Public Housing Scheme
In 1968 Lee Kuan Yews government was tasked with handling an economic crisis, and one of the first things they decided to address was the housing problem. They did this by expanding the CPF social security apparatus in order to foster viable living conditions, the government also mass produced housing units, which eased the burden felt by the populous during this tumultuous time. (CPF History of CPF). In addition to this, the government made it it’s priority to insure that citizen’s private wages didn’t go into buying houses but rather housing was paid via the CPF (CPF History of CPF). Having said that, this isn’t traditional public housing where the state owns the houses, but rather it insures citizens with an opportunity to become homeowners. That’s possible because the CPF essentially was expanded to act as a state sponsored investment account and as a social security system. When taxes are taken out the funds, they are immediately redistributed to everyone’s CPF account.
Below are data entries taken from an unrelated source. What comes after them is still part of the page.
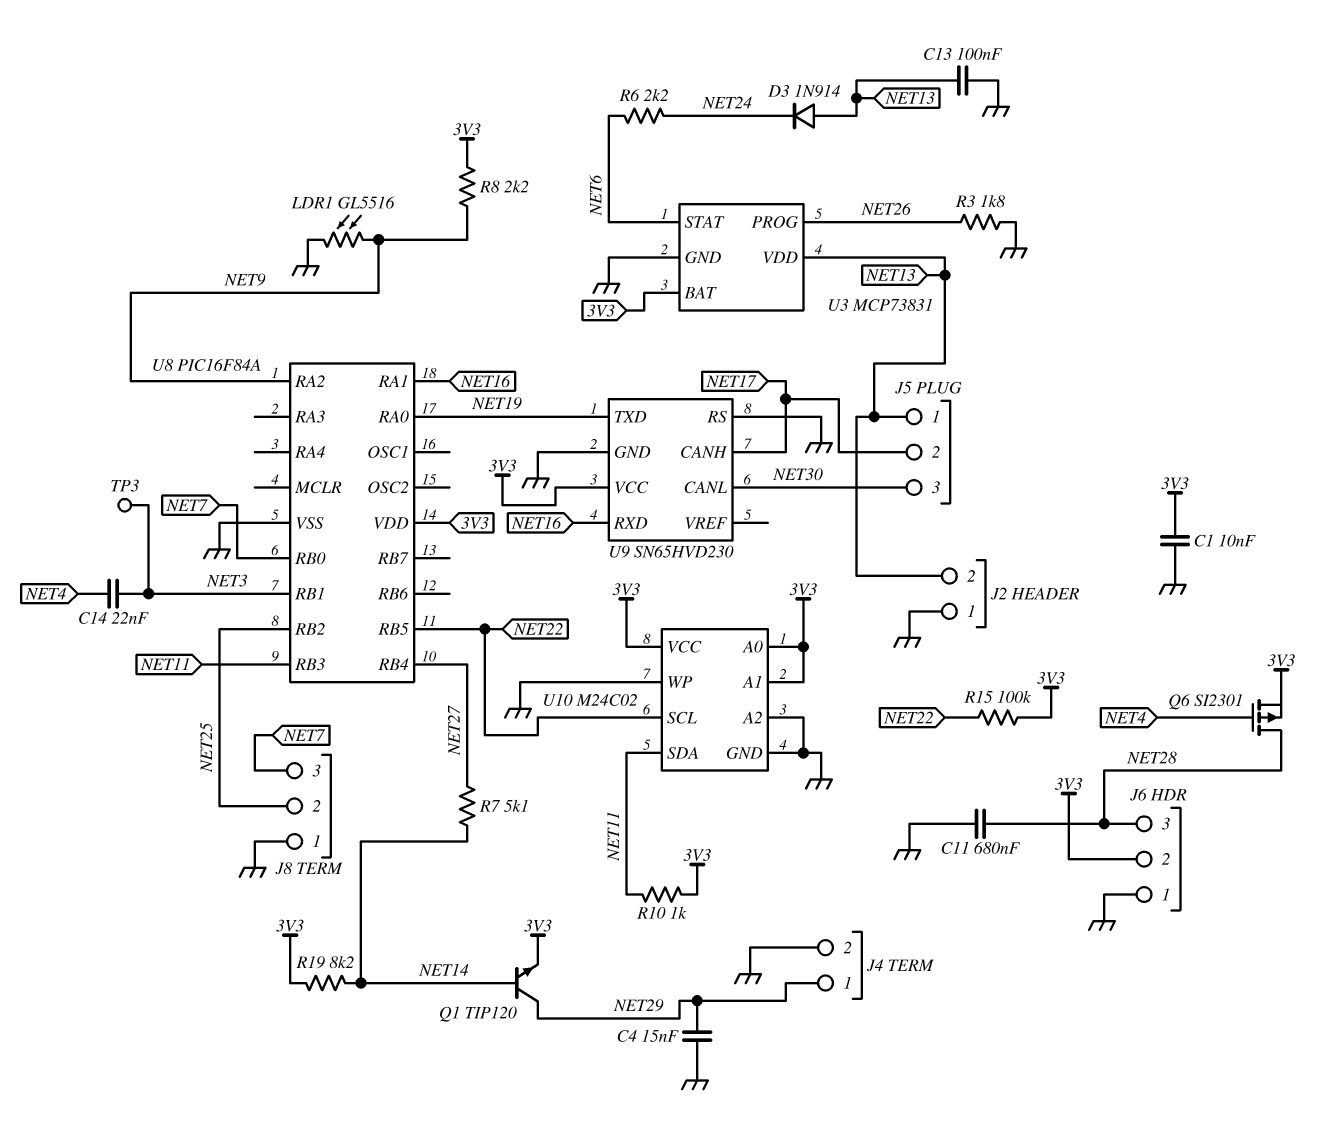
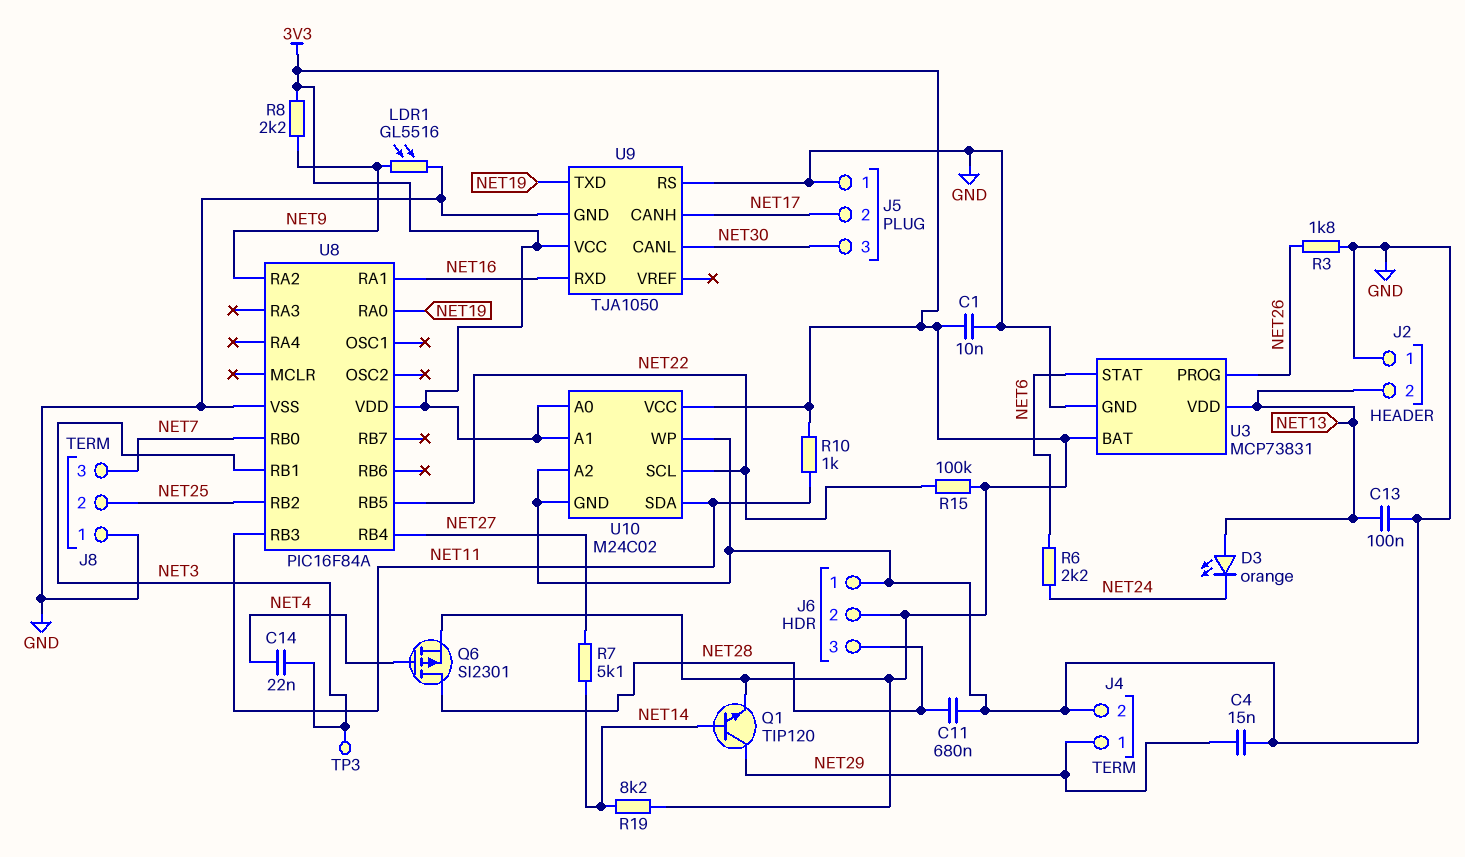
D3: diode 1N914 (A NET13, K NET24) -> LED orange (A NET13, K NET24)
J5 pin 1: NET13 -> GND
U9: SN65HVD230 -> TJA1050

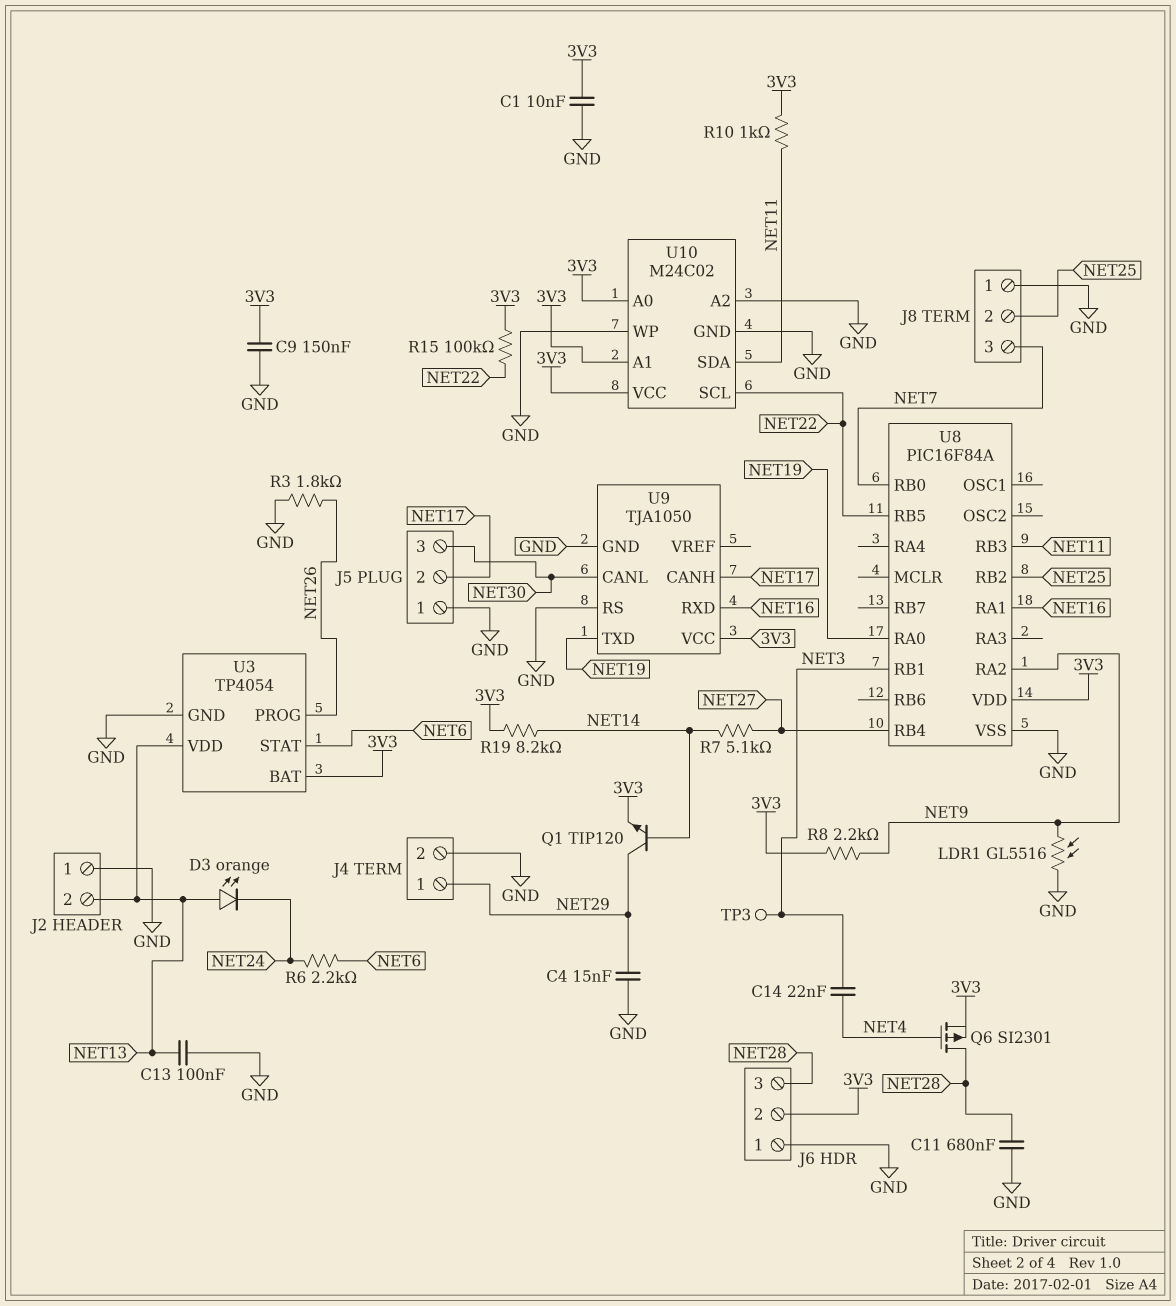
C9: none -> 150nF (3V3, GND)
U3: MCP73831 -> TP4054

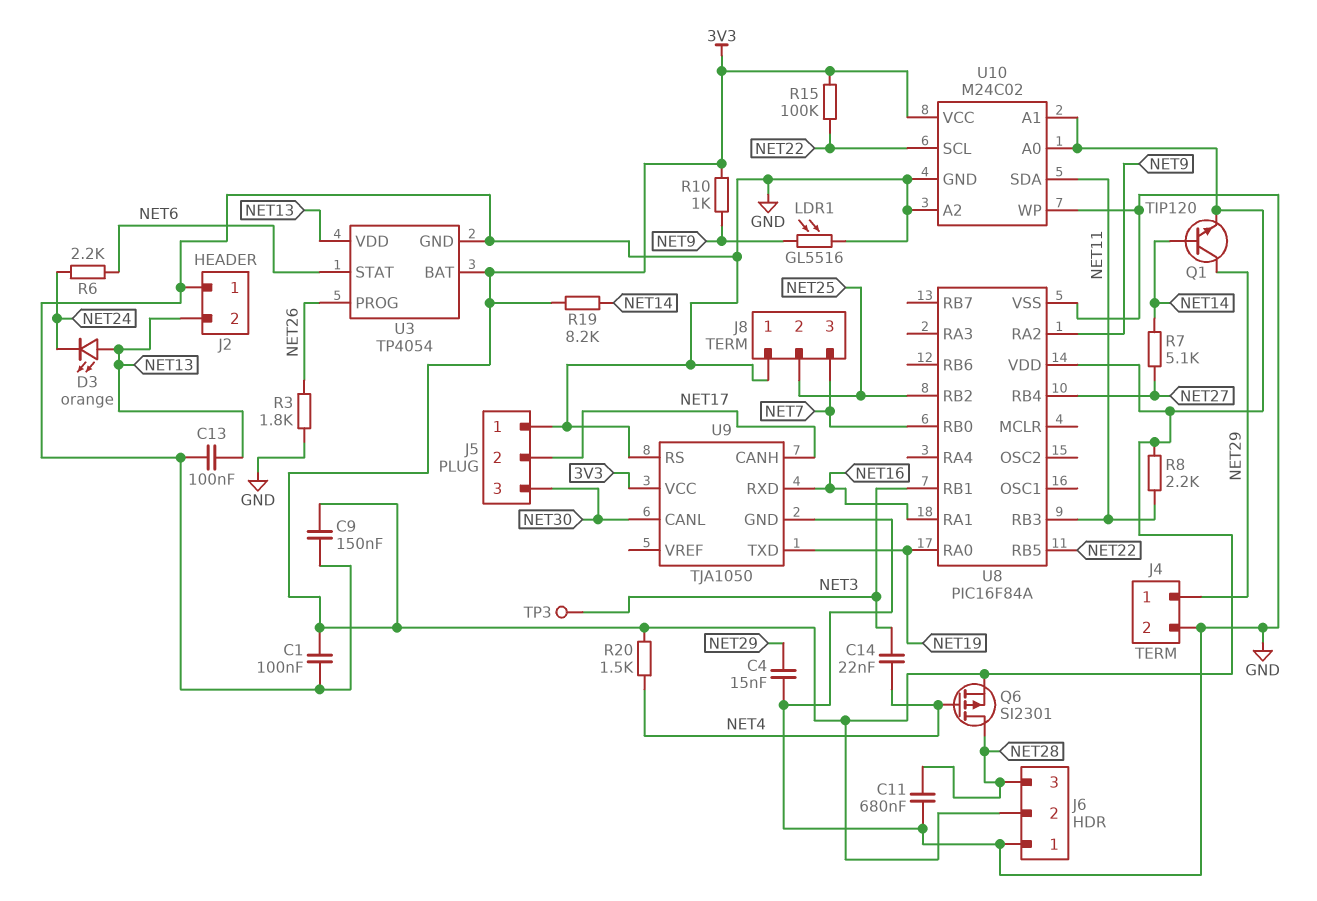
C1: 10nF (3V3, GND) -> 100nF (3V3, GND)
R8: 2.2k (3V3, NET9) -> 2.2k (3V3, NET11)
R10: 1k (3V3, NET11) -> 1k (3V3, NET9)
R20: none -> 1.5k (3V3, NET4)

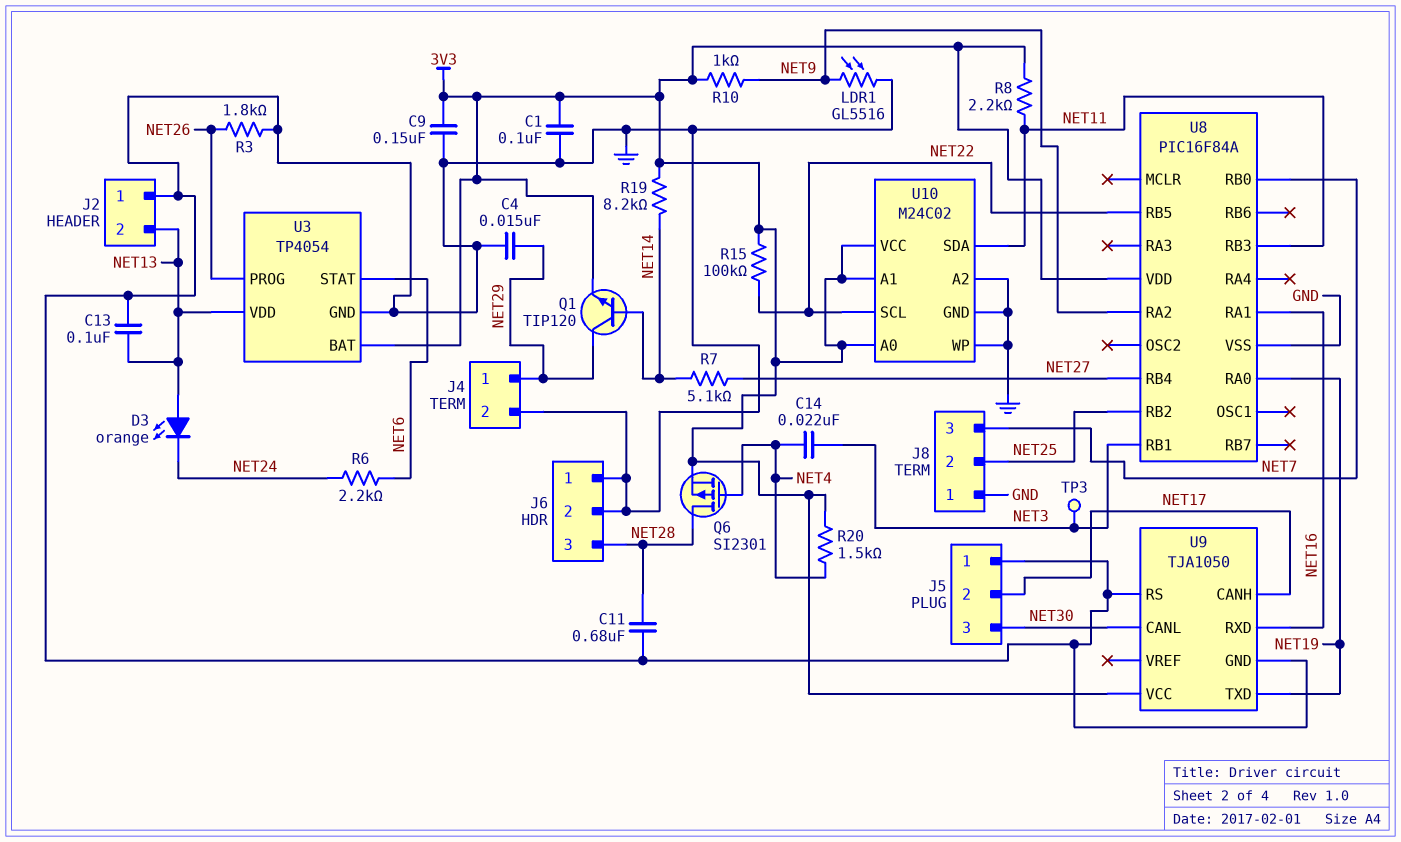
J6 pin 2: 3V3 -> GND

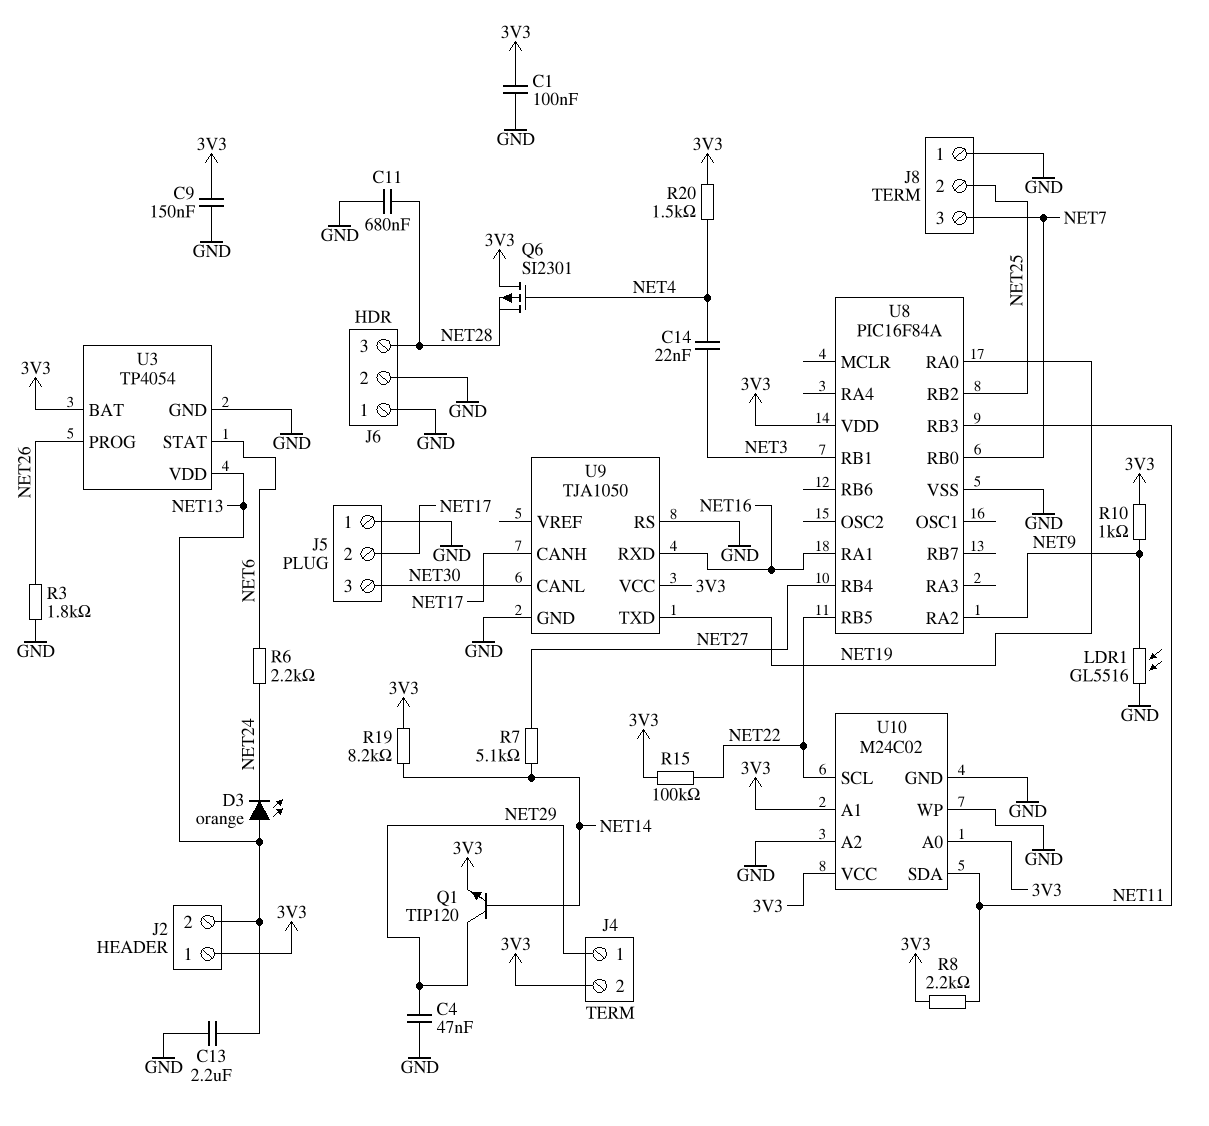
C4: 15nF (GND, NET29) -> 47nF (GND, NET29)
C13: 100nF (GND, NET13) -> 2.2uF (GND, NET13)
J2 pin 1: GND -> 3V3
J4 pin 2: GND -> 3V3
Q6: PMOS SI2301 (G NET4, D NET28, S 3V3) -> PMOS SI2301 (G NET4, D 3V3, S NET28)
TP3: test point (NET3) -> none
In addition to that, individuals can choose to contribute more funds to this account via private wages, and if that’s done the private employer is expected to match that amount, similar to 401k schemes in the USA except more full in scope. Moreover, citizens have the option to use their CPF funds as resources to invest in global markets, individuals can invest in low risk accounts or high risk accounts at their discretion. All of these benefits of the CPF enfranchise individuals to become homeowners. These developments explain the aforementioned high percentage of homeowners in Singapore.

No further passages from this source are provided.